Am Sonntag nun geht die engagierte, kritische und couragierte Sabine Christiansen bereits zum 100. Mal auf Sendung. Dass zirka vier Millionen Menschen sich die Talkshow angucken, spricht nicht für Deutschland, denn in der Regel handelt es sich um öde Politikerrunden, eine Art Blauer Bock ohne Gesang und ohne Stimmung. „Außergewöhnliche Stilsicherheit“ attestiert sich die Dame, aber als ihr Oskar Lafontaine gegenübersaß, hatte sie nicht viel zu melden.

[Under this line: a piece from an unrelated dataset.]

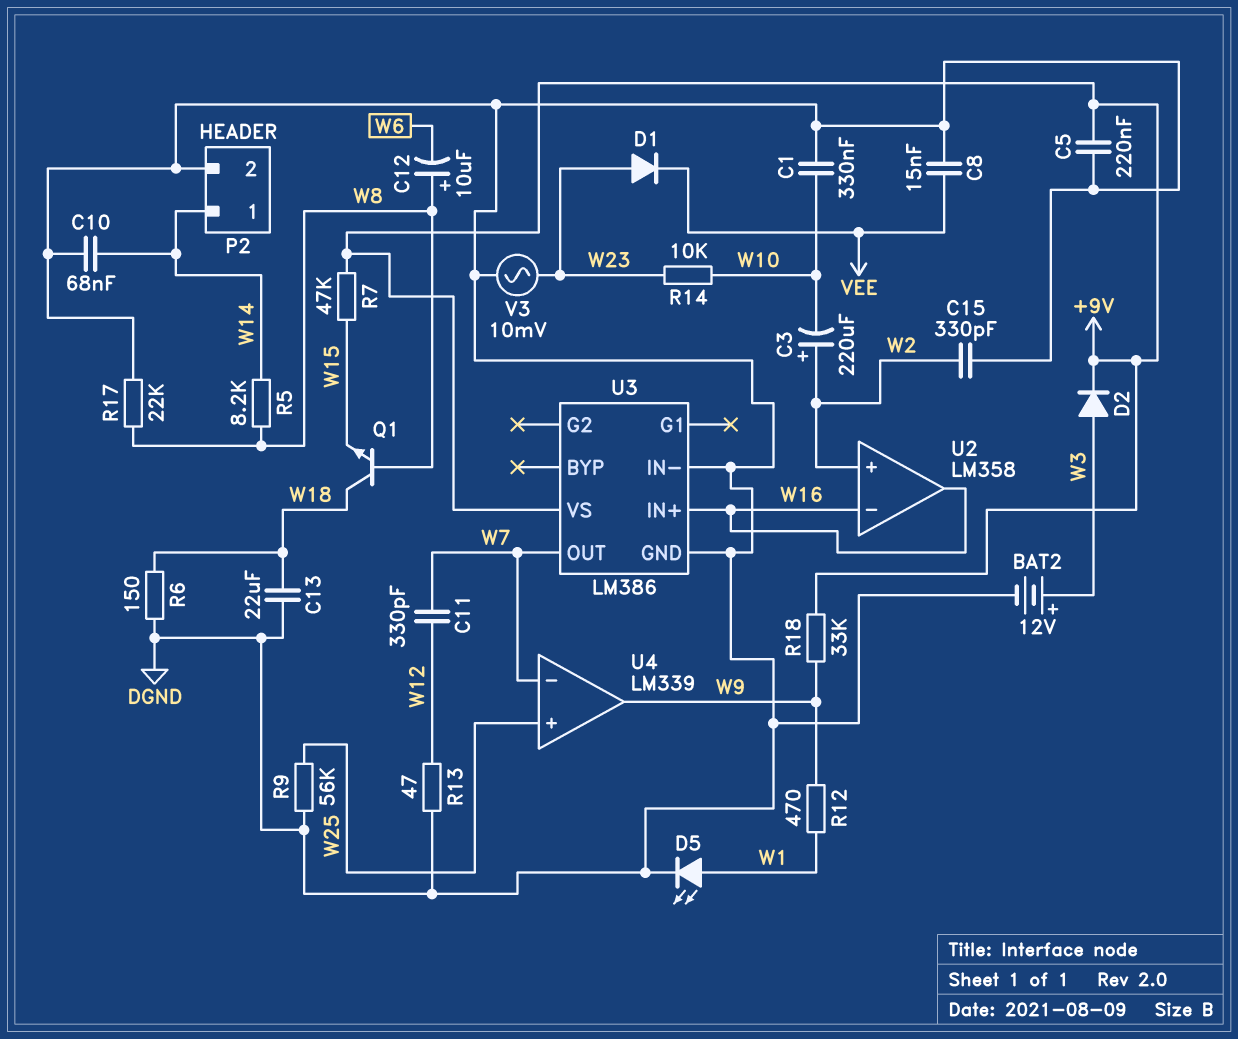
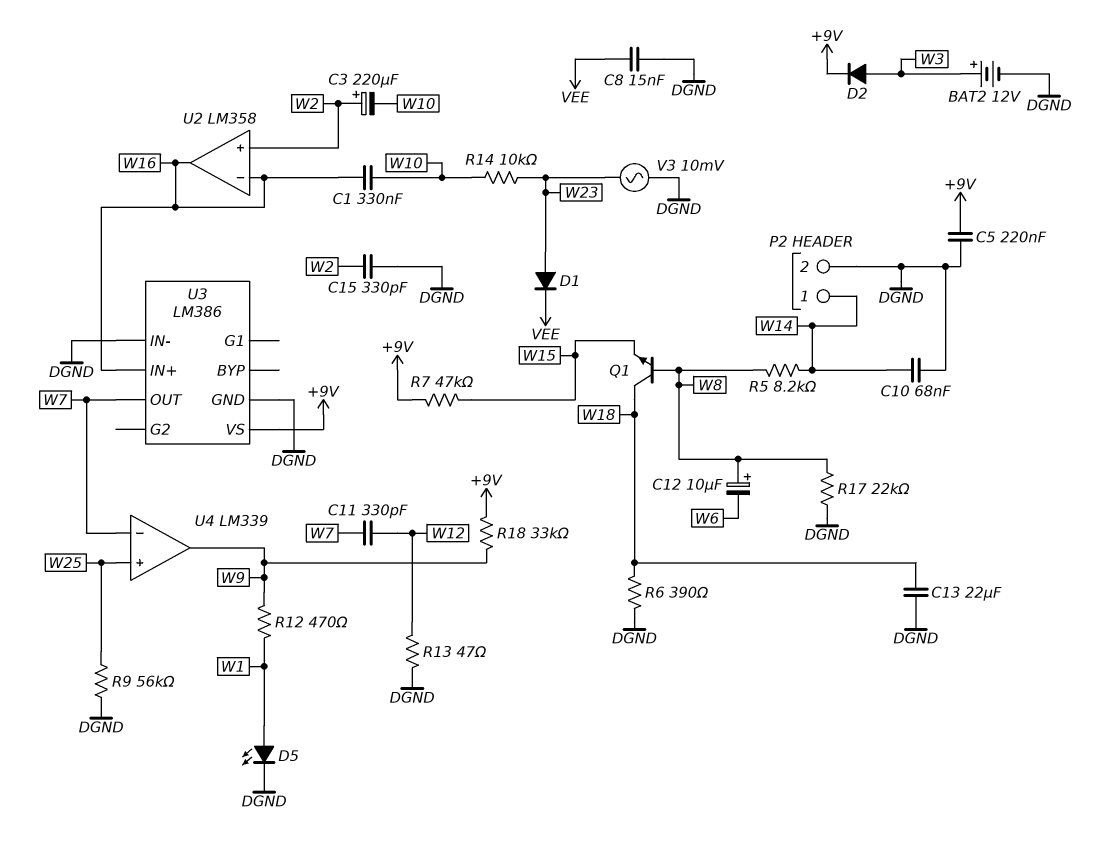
C1: 330nF (DGND, W10) -> 330nF (W10, W16)
R6: 150 (DGND, W18) -> 390 (DGND, W18)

Das ganze Elend aber offenbarte sich in der Sendung „Kunst statt Kultur?“, als sie den Ausknopf für den Dauerschnatterer Schlingensief nicht fand. Das war schön. Fast so schön wie ihre Themaeinführung: „Die Deutschen wollen lachen! Lachen um jeden Preis, und sei der noch so billig ...“ Doch, da hat sie Humor bewiesen, unfreiwilligen zwar, aber das ist lange her. Und kommt auch nicht wieder vor.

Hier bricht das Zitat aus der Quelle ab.